MARIANA LEMOS MULLER 07 June 2022 (has links)
[pt] Este estudo apresenta uma pesquisa temática envolvendo Terminologia, Estudos de Tradução Baseados em Corpus, Terminologia Computacional e Semântica Lexical, e tem como objeto de estudo a área do Corpo de Fuzileiros Navais. O objetivo desta pesquisa foi de criar um material terminológico por meio de uma metodologia híbrida de extração de termos desenvolvida a partir de testes com ferramentas de Extração Automática de Termos (EAT). Assim, buscou-se solucionar tanto problemas tradutórios relacionados à subárea de estudo quanto à detecção e validação de candidatos a termos em um corpus.
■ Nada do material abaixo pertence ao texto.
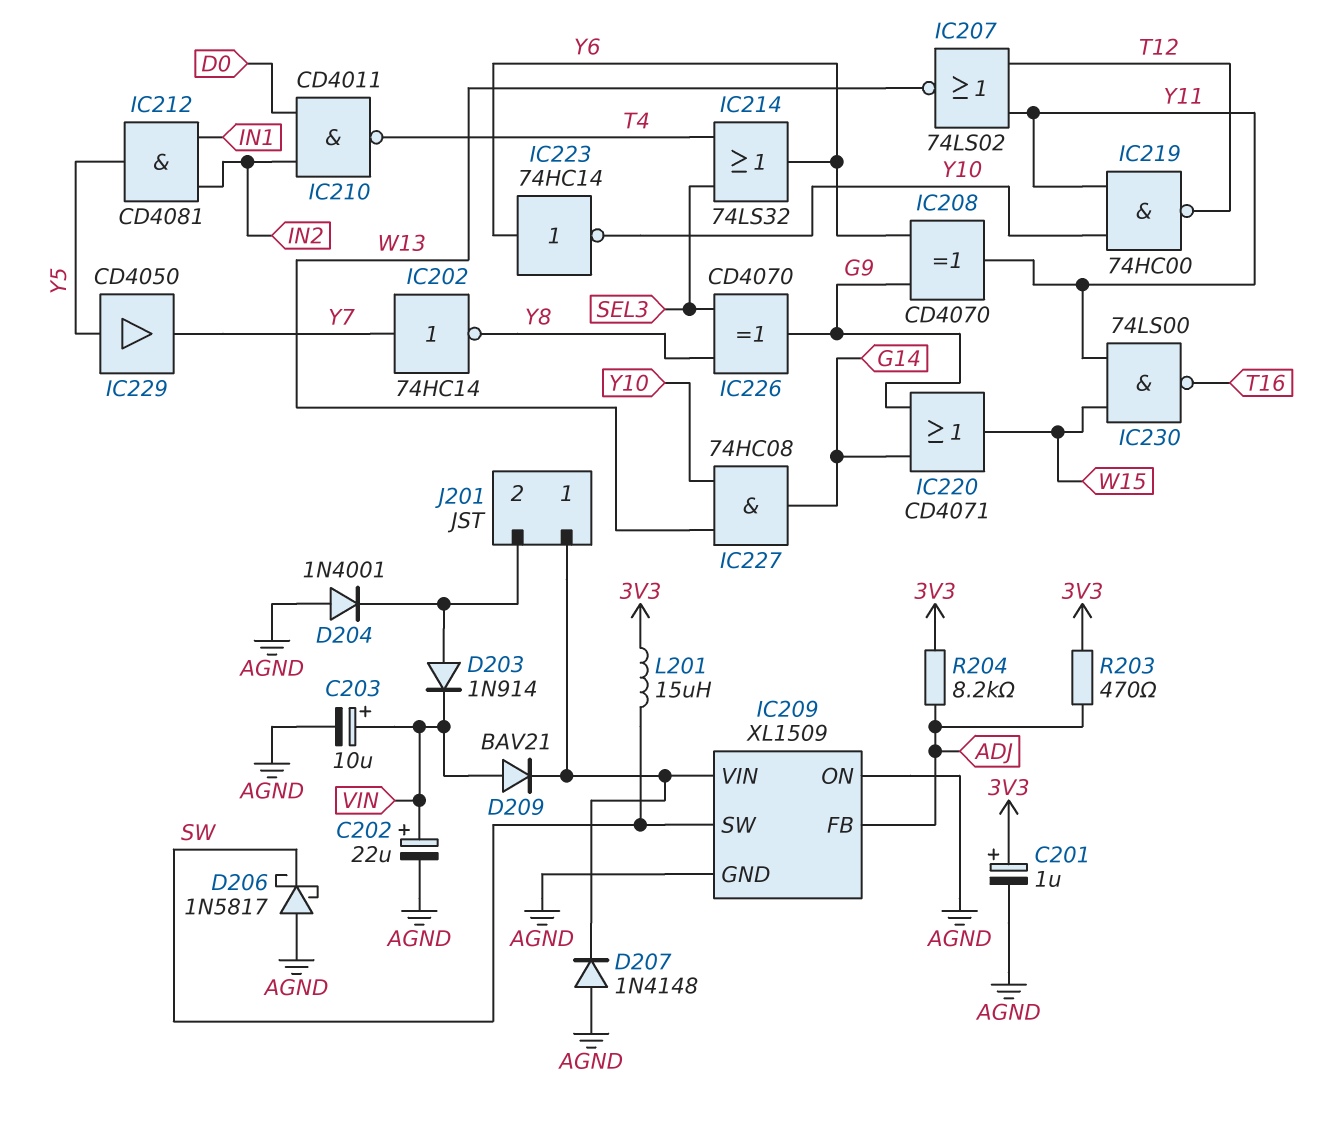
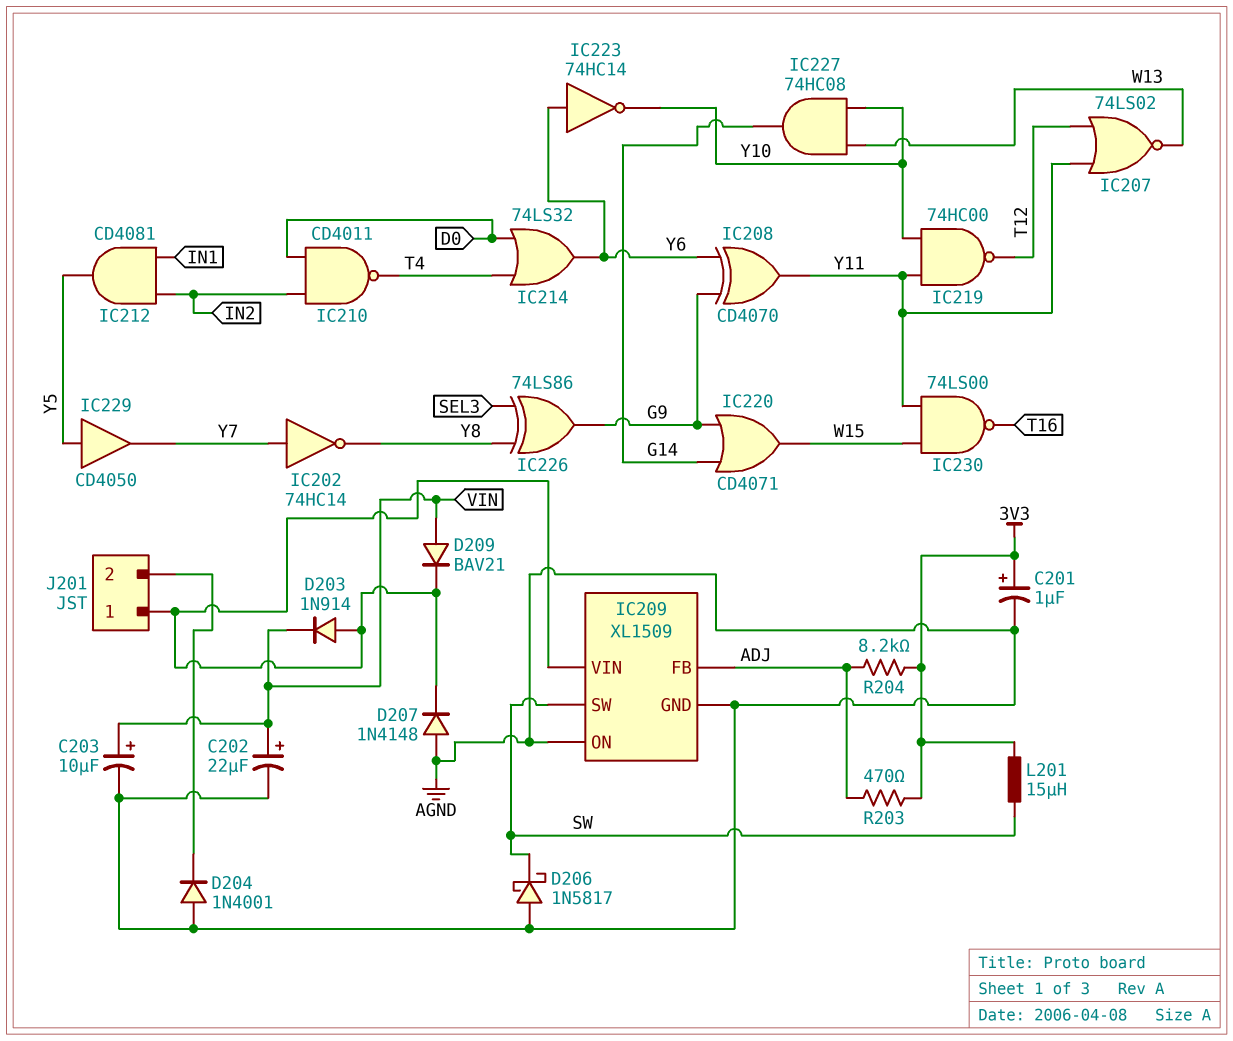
D203: diode 1N914 (A J201/2, K VIN) -> diode 1N914 (A IC209/VIN, K VIN)
IC214: OR 74LS32 (in SEL3, in T4, out Y6) -> OR 74LS32 (in D0, in T4, out Y6)
IC226: XOR CD4070 (in SEL3, in Y8, out G9) -> XOR 74LS86 (in SEL3, in Y8, out G9)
Primeiramente, foi realizado um estudo piloto com o objetivo de avaliar as ferramentas TermoStat Web 3.0 e AntConc 3.5.7. Após os testes por meio da análise de um corpus paralelo bilíngue, foram selecionadas as melhores condições identificadas para se obter uma metodologia eficaz de extração automática de termos aliada à análise humana. Em seguida, essa metodologia foi utilizada para a análise de um corpus bilíngue comparável. Os candidatos a termos extraídos foram então validados pelos critérios de Semântica Lexical propostos por L Homme (2020) e, em seguida, foram detectados seus equivalentes terminológicos. Este estudo resultou na criação do léxico bilíngue Espírito de Corpus. / [en] This study presents a thematic research in the Marine Corps area involving Terminology, Corpus-Based Translation Studies, Computational Terminology and Lexical Semantics. The objective of this research was to create a terminological material through a hybrid methodology of term extraction developed from tests with Automatic Term Extraction (ATE) tools. Thus, we sought to solve both translation problems related to the subarea of study and to the detection and validation of term candidates in a corpus. First, a pilot study was conducted aiming to analyze two tools – TermoStat Web 3.0 and AntConc 3.5.7. After the conduction of the tests through the analysis of a bilingual parallel corpus, the best conditions identified were selected to obtain an effective methodology of automatic extraction of terms allied to human analysis. Then, this methodology was used for the analysis of a comparable bilingual corpus. The term candidates automatically extracted were then validated by the Lexical Semantics criteria proposed by L Homme (2020) and their translation equivalents were detected. This study resulted in the creation of the bilingual lexicon Espírito de Corpus.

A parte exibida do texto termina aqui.